Iraqis, of course, recognized President Trump’s clemency for the four Blackwater contractors who murdered 17 men, women and children at Baghdad’s Nisour Square for what it is. It is the latest reminder that they possess no rights, no matter how basic, the ascendant global superpower is bound to respect.
The Iraqi Foreign Ministry, reacting to Trump’s Tuesday night pardons of four convicted mercenaries, expressed its outrage on Wednesday. “The ministry believes that this decision did not take into account the seriousness of the crime committed and was inconsistent with the U.S. administration’s declared commitment to the values of human rights, justice and the rule of law, and regrettably ignores the dignity of the victims and the feelings and rights of their relatives,” it said. The ministry said it would urge the U.S. to “reconsider this decision.”
That’s unlikely.
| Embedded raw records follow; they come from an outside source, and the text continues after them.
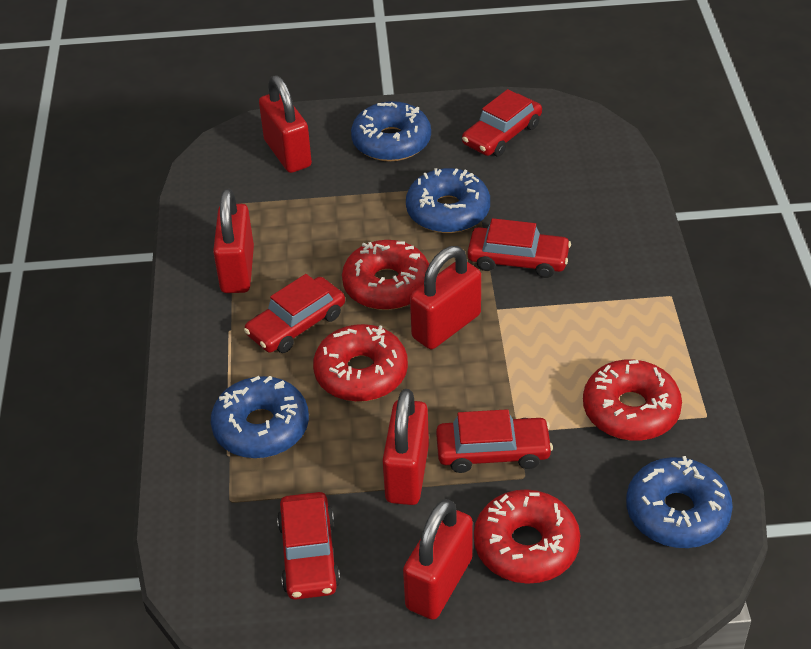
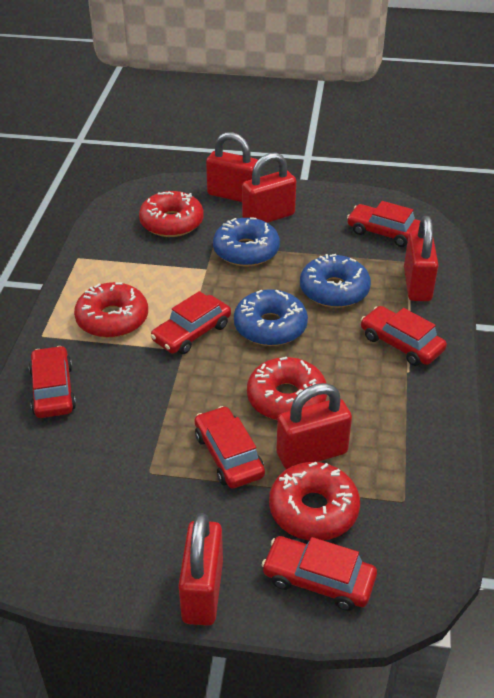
blue donut: 4 -> 3
red car: 5 -> 6

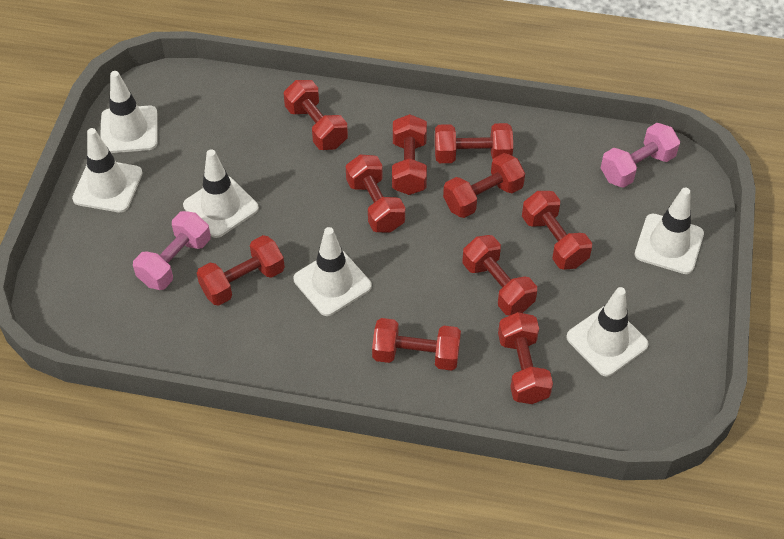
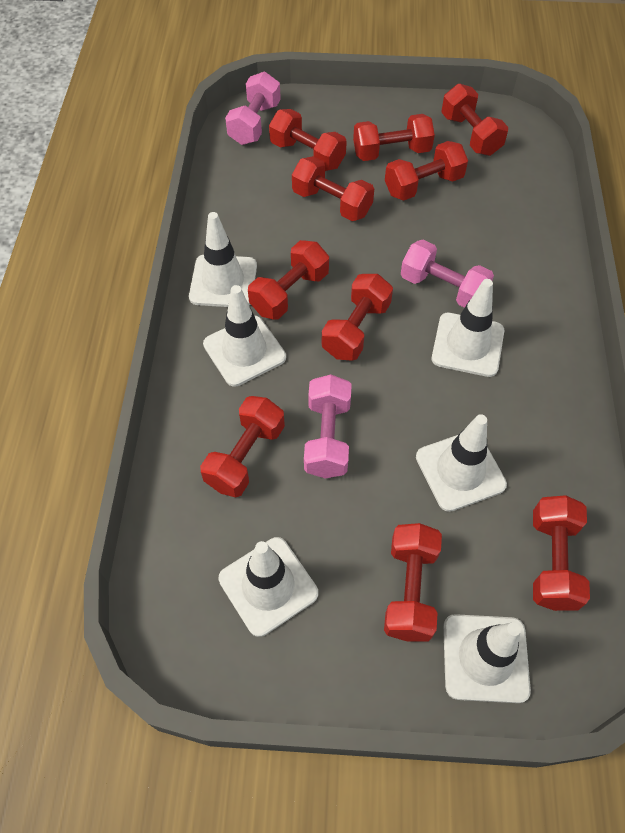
pink dumbbell: 2 -> 3

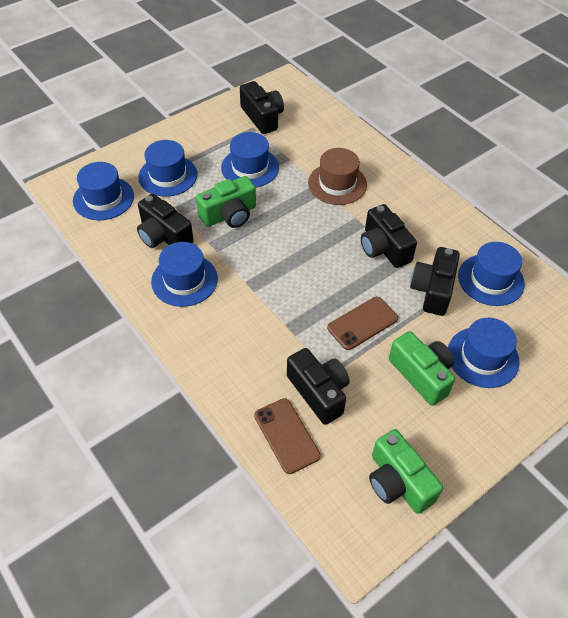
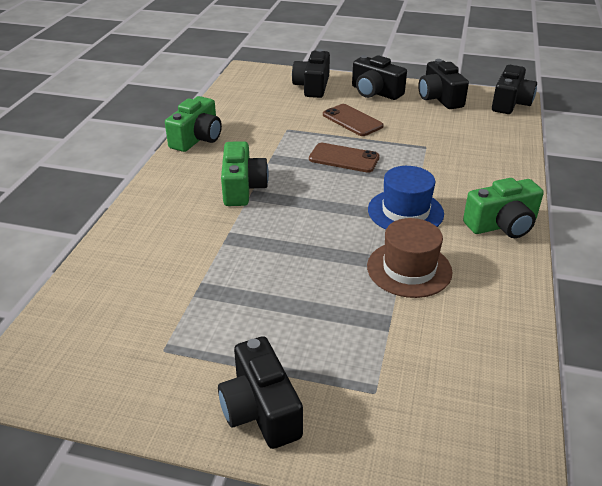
blue hat: 6 -> 1

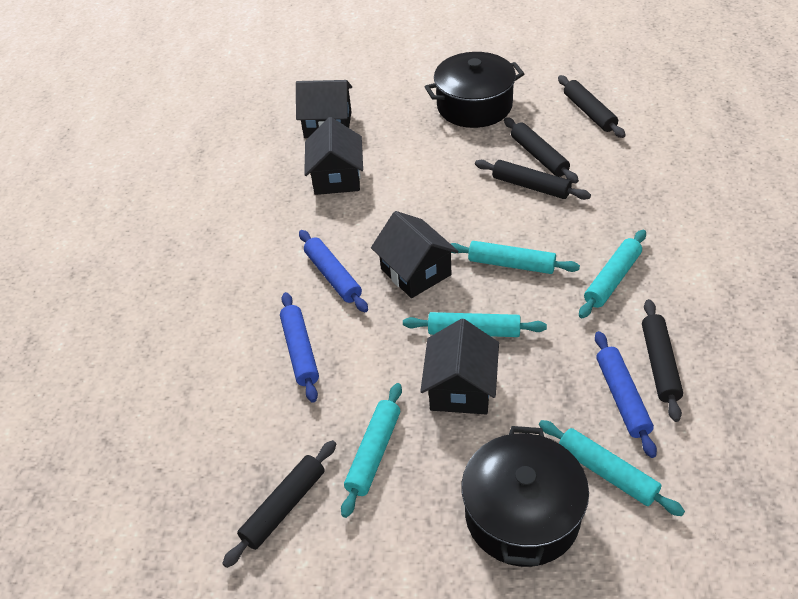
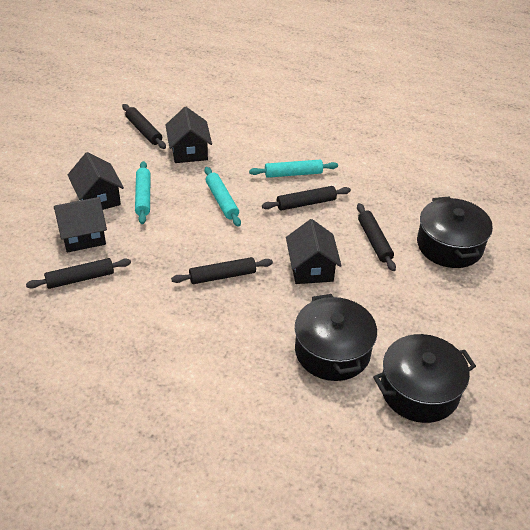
black pot: 2 -> 3
blue rolling pin: 3 -> 0
turquoise rolling pin: 5 -> 3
Nicholas Slatten, Dustin Heard, Evan Liberty and Paul Slough are now free men, as Trump long forecasted. But no clemency can ever erase what they and their Blackwater colleagues did on September 16, 2007. Blackwater, possessing a lucrative contract to protect State Department personnel in Iraq, guarded a USAID official at a compound in Baghdad when a car bomb exploded two football fields away. A convoy of mercenaries responded to a call for backup when they encountered a traffic jam at a roundabout called Nisour Square. Inconvenienced, the Blackwater convoy sprayed machine gun fire into the cars.